Study Design
The 90 study schools were randomly assigned in spring 2005 so that equal numbers within
each district received treatment A (the institutes), treatment B (the institutes plus coaching), and no
treatment (the district’s “business as usual” PD). A variety of data were collected from the teachers
and students in these schools, primarily in the fall and spring of the implementation year (2005-06)
and the fall and spring of the follow-up year (2006-07). Based on these data, several outcome
measures were constructed:
- Teachers’ knowledge about reading instruction. The study team administered a
Reading Content and Practices Survey (RCPS) to all treatment and control teachers in
fall and spring of the implementation year and the spring of the follow-up year.7
Although the overall knowledge score is the main measure for this outcome, we also
computed two subscores—a word-level subscore, measuring teachers’ knowledge of
word-level components of reading instruction (phonemic awareness, phonics, and
fluency), and a meaning-level subscore, measuring teachers’ knowledge of meaning-level
components of reading instruction (vocabulary and reading comprehension). The two
subscores were included to permit exploration of possible differences in the impact of
the PD on the domains of knowledge it addressed.8 The teacher knowledge measures
were standardized based on the control group mean and standard deviation so that
impacts can be displayed as effect sizes. The first administration of the RCPS (prior to
delivery of the PD) was used as a baseline measure of teacher knowledge.

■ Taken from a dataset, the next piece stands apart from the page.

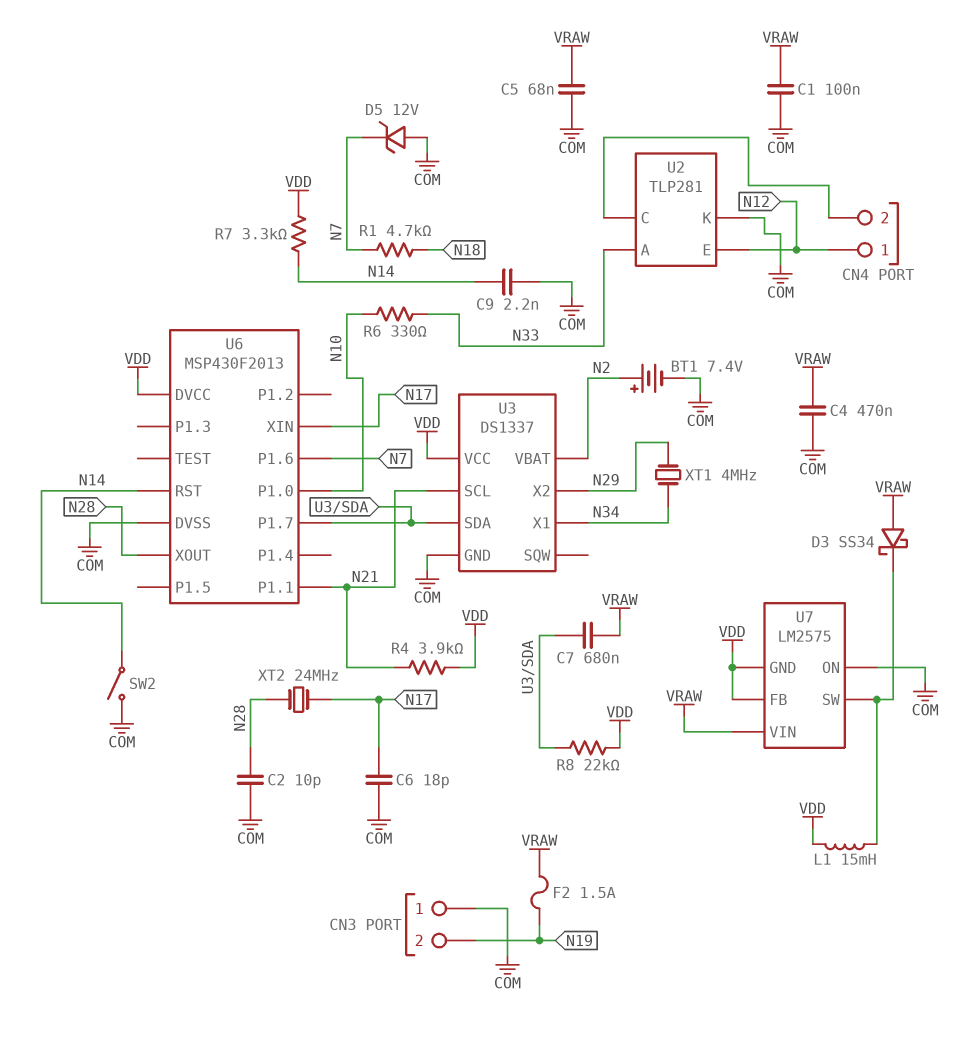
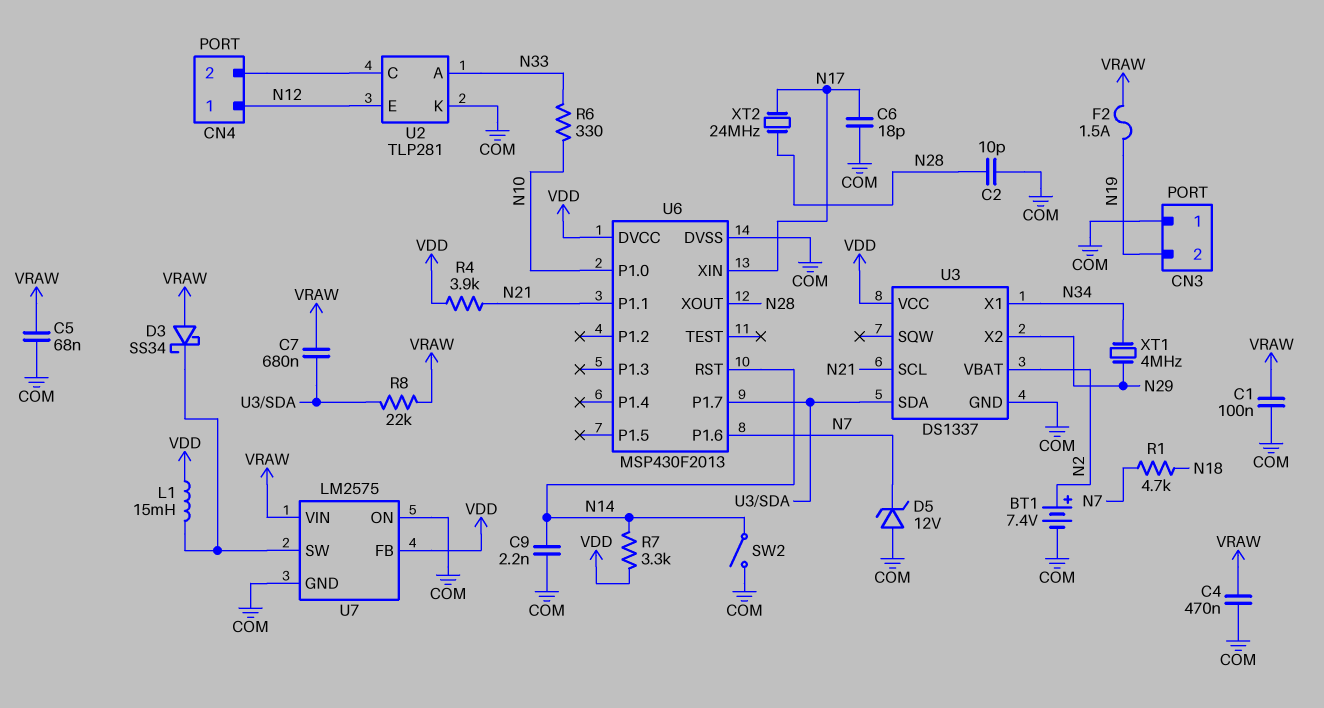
R8: 22k (U3/SDA, VDD) -> 22k (U3/SDA, VRAW)
U7 pin GND: VDD -> COM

- Teachers’ use of research-based instructional practices. Trained observers visited
all second grade classrooms in study schools in the fall and spring of the implementation
year and in the fall of the follow-up year, tallying activities that occurred during each
three-minute interval over a full period of reading instruction. Outcome measures
derived from the observations of reading instruction included scores for explicit teaching
methods, independent student activity (i.e., guided student practice), and differentiation of
instruction to address students’ diverse needs, three areas of teachers’ practice that the PD
was intended to affect.9 Again, so that the impacts can be displayed as effect sizes, each classroom instruction measure was standardized based on the control group mean and
standard deviation.
- Students’ reading achievement. Students’ reading achievement was the primary
outcome for the study. The key measure was the standardized average reading score,
obtained from the district assessments. Because the tests used in the six study districts differed, there was no one consistent test metric. Hence the scaled scores reported by
the districts were standardized within each district so that they can be compared across
districts.10 Standardizing the achievement scores makes it possible to interpret the
impact estimates as effect sizes. It is possible that the PD interventions might not have
an impact on average achievement, but the interventions might affect the achievement
distribution. For that reason, a secondary, dichotomous measure was constructed. First, the
average reading test score in the 2004–2005 school year (latest baseline year) for all
second grade students in the study schools within each district was chosen as a cut-point.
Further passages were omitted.